Le condizioni peggiorano l’11 marzo quando “al risveglio dal sonnellino pomeridiano, io ed i miei immancabili 40 gradi di febbre fatichiamo a respirare. Tutto ciò mi agita e decidiamo di chiamare il 118. Dopo due ore eccomi sdraiato su un lettino in pronto soccorso con le braccia bucate, le narici ossigenate, le dita tremanti e la bocca sbiascicante. Avendo capito che mi sarebbe toccato passare la notte su quella specie di letto (più una sdraio, in realtà, a causa dei miei 192 centimetri), mi metto l’anima in pace e, in botta da paracetamolo, crollo”, prosegue nel suo racconto. “Ci vogliono tre giorni di febbre alta affinché questa passi del tutto, e qualche altro giorno per guarire dagli altri malori. È durante il mio secondo giorno di ricovero che arriva la notizia della positività del tampone.

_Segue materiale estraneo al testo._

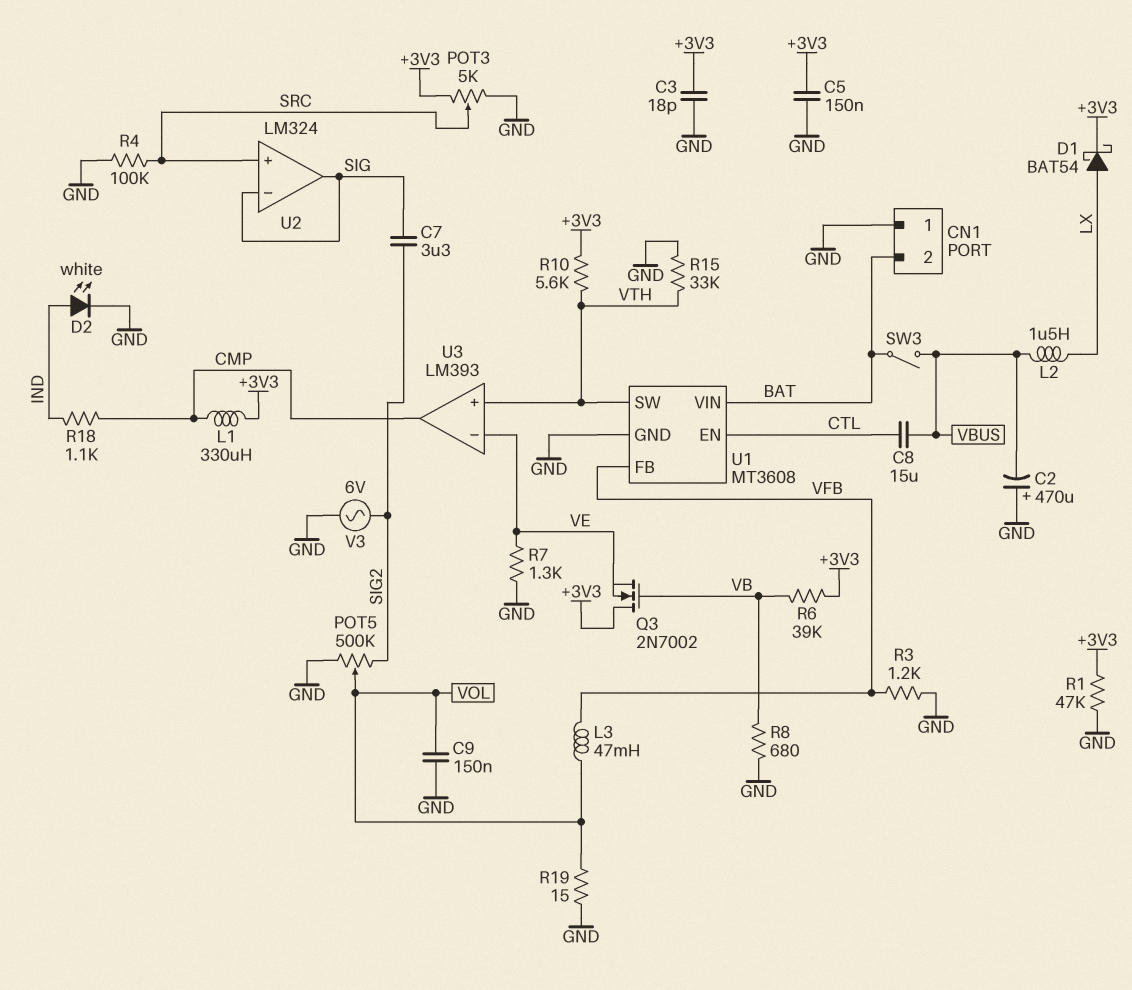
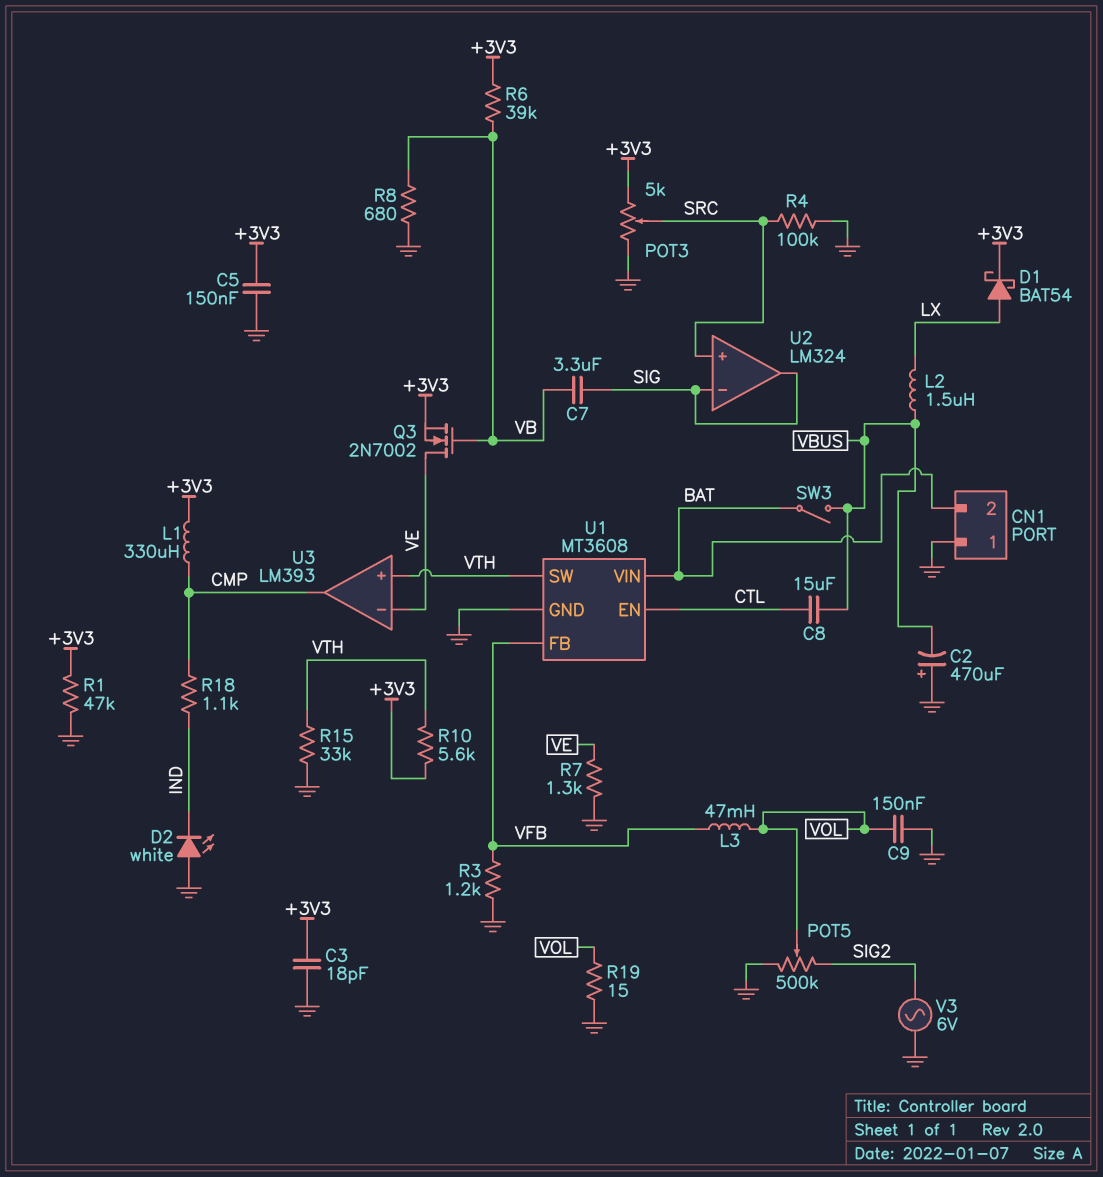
C7: 3.3uF (SIG, SIG2) -> 3.3uF (SIG, VB)
D2: LED white (A IND, K GND) -> LED white (A GND, K IND)
Q3: NMOS 2N7002 (G VB, D +3V3, S VE) -> NMOS 2N7002 (G VB, D VE, S +3V3)

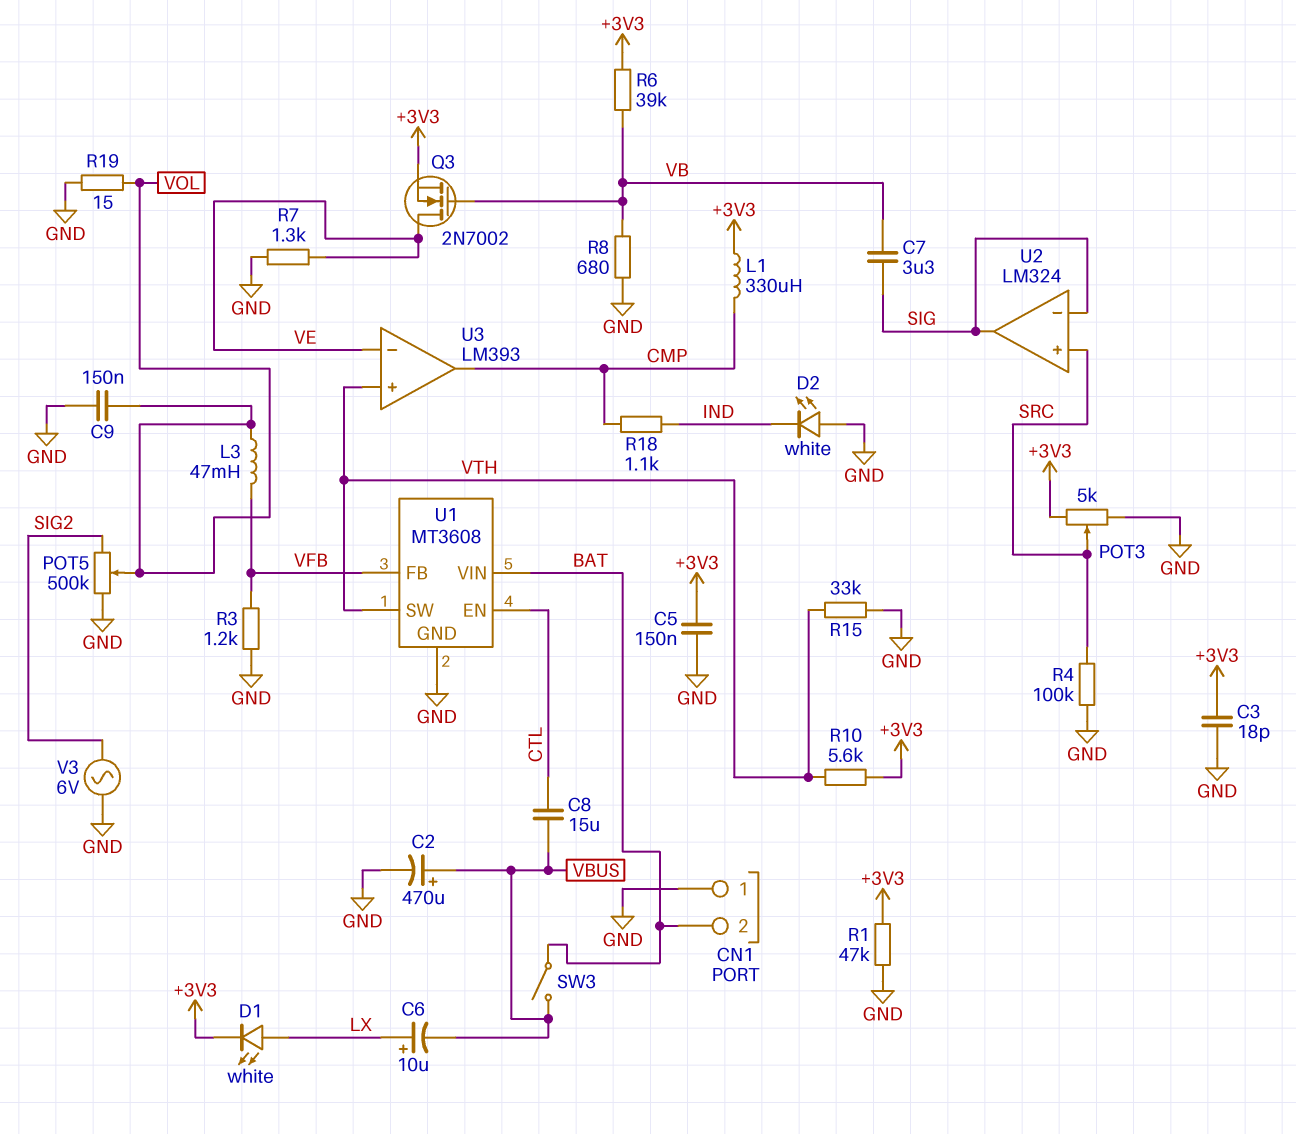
C2: 470uF (plus GND, minus VBUS) -> 470uF (plus VBUS, minus GND)
C6: none -> 10uF (plus LX, minus VBUS)
D1: schottky BAT54 (A LX, K +3V3) -> LED white (A LX, K +3V3)
L2: 1.5uH (LX, VBUS) -> none

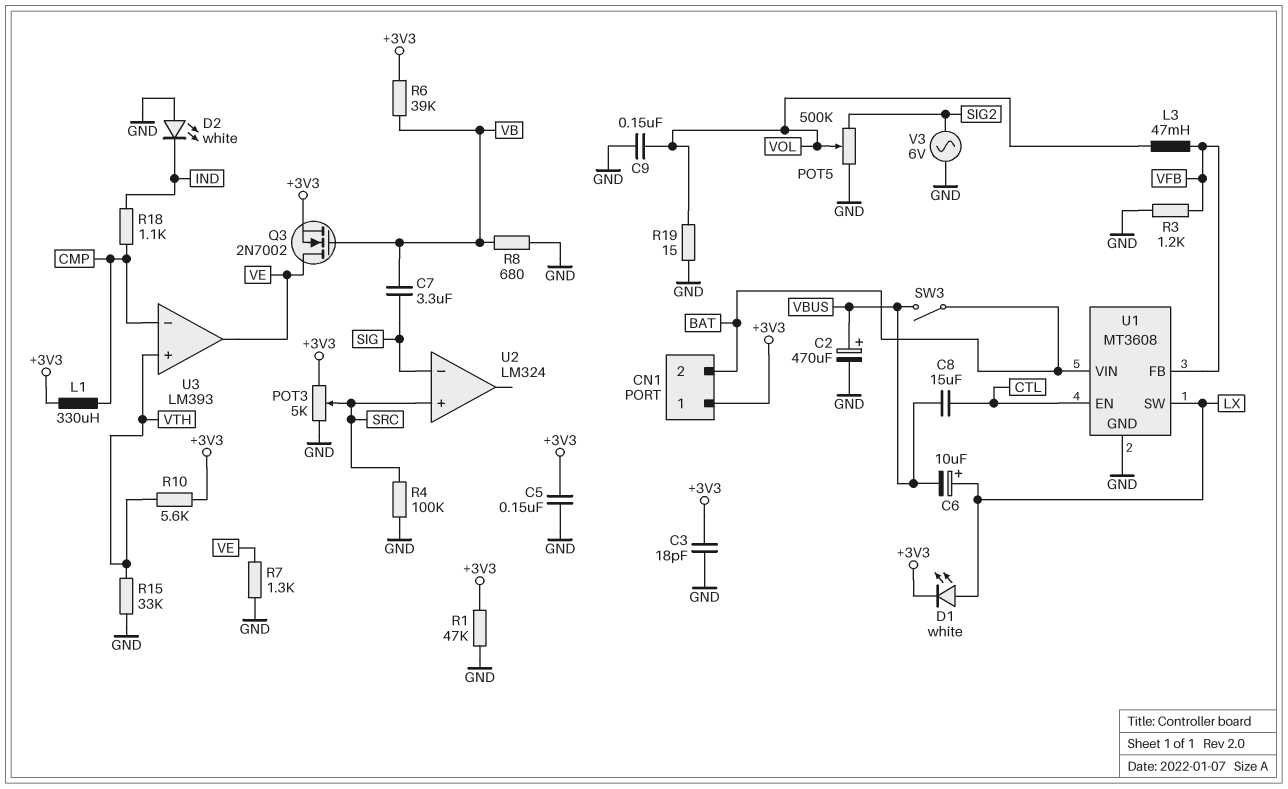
CN1 pin 1: GND -> +3V3
U1 pin SW: VTH -> LX
U2 pin out: SIG -> none
U3 pin in-: VE -> CMP
U3 pin out: CMP -> VE

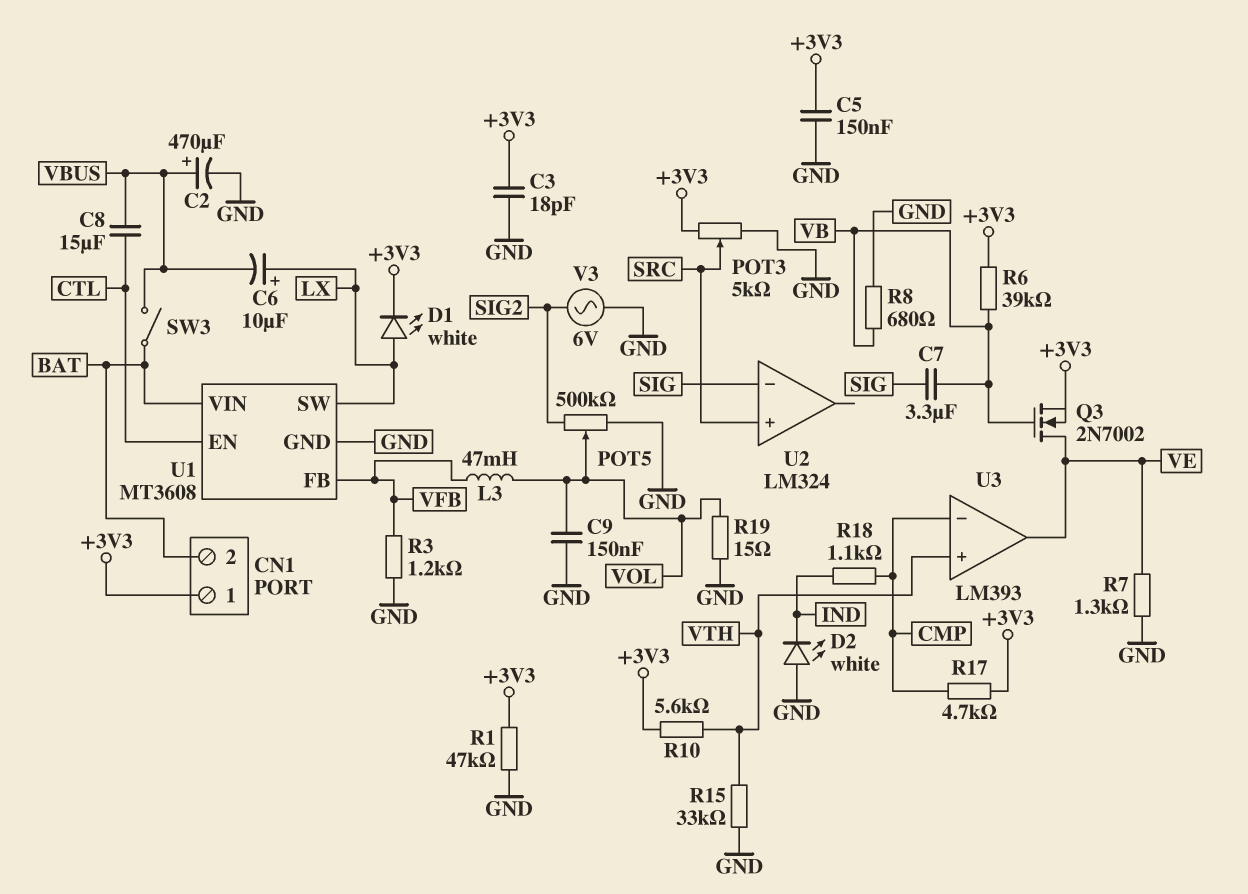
L1: 330uH (+3V3, CMP) -> none
R4: 100k (GND, SRC) -> none
R17: none -> 4.7k (+3V3, CMP)

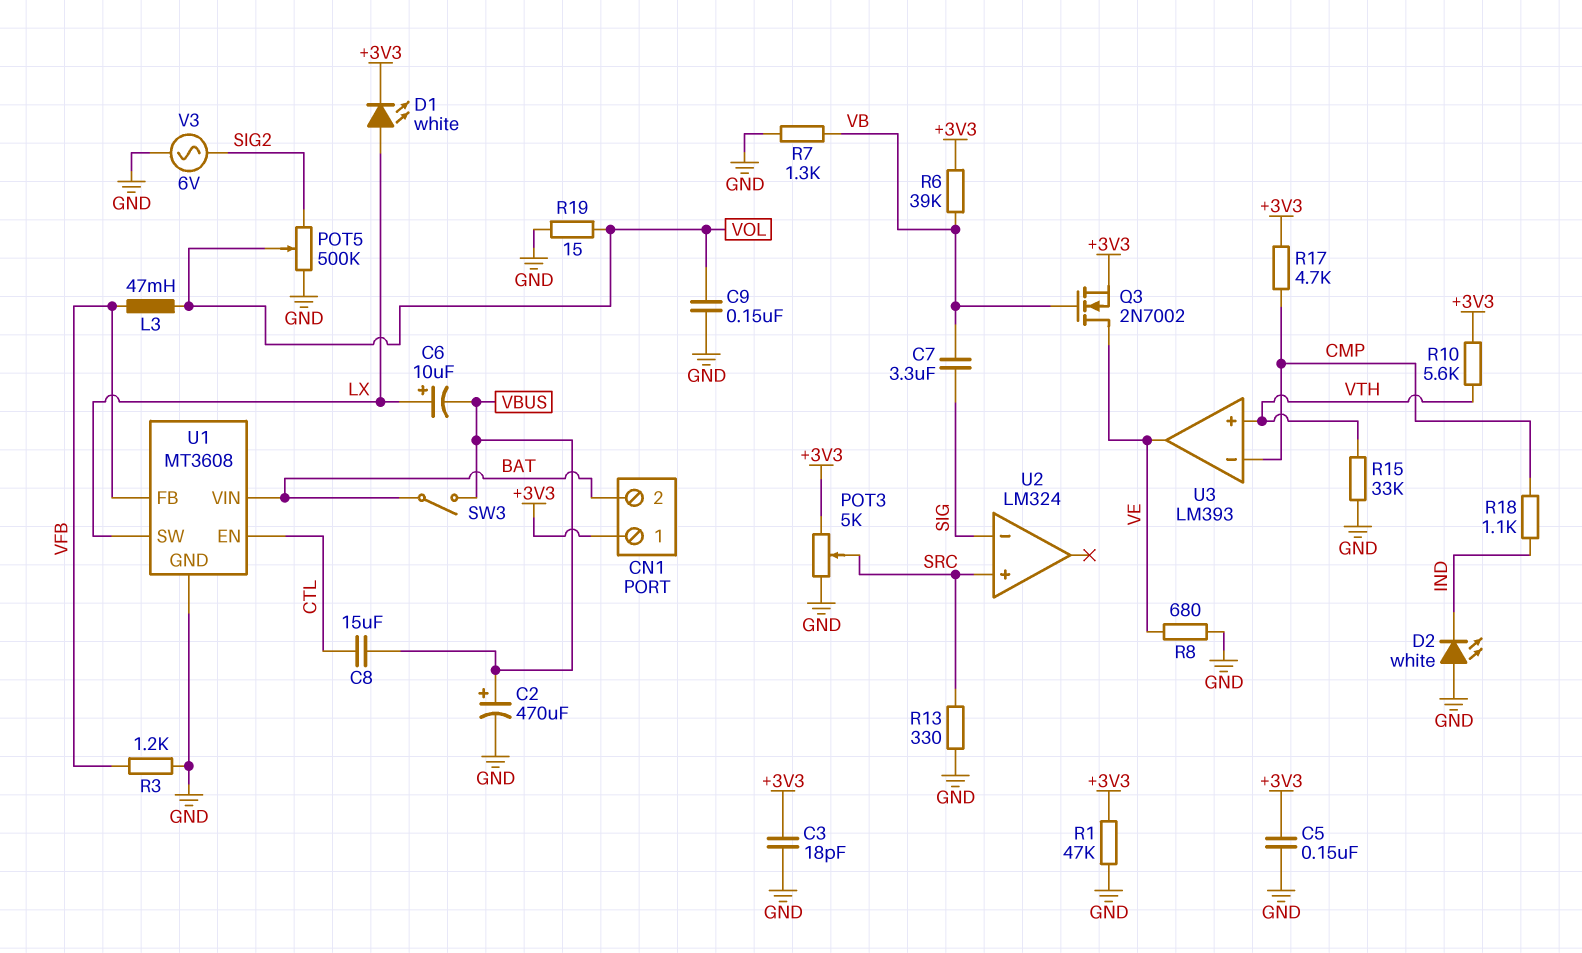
R7: 1.3k (GND, VE) -> 1.3k (GND, VB)
R8: 680 (GND, VB) -> 680 (GND, VE)
R13: none -> 330 (GND, SRC)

Ormai non posso farci più niente, e le mie giornate passano così tra una flebo, una pastiglia e una visita. Sono costretto ad almanaccare nella mia testa pensieri che mi tengano impegnato”, scrive lo studente di Lettere.

“Nel paese più bello al mondo ho trovato degli angeli che mi hanno aiutato a guarire, mettendo a rischio la loro stessa salute, che mi hanno curato prima con l’amore nei loro gesti e poi con le medicine nelle loro mani. Devo dire grazie a qualsiasi persona impegnatasi nel risolvere questa epidemia, siete oggi quello che vorrò leggere e studiare tra qualche anno nelle Letterature”, aggiunge.

“La bellezza salverà il mondo e il nostro Paese, finita la minaccia, ne avrà ancora di più. Grazie. Grazie a tutti i medici, infermieri, operatori sanitari e chi più ne più ne metta, grazie a tutti coloro che mi sono stati vicino sia a Lodi che a Sant’Angelo”, firmato Gabriele Beccaria.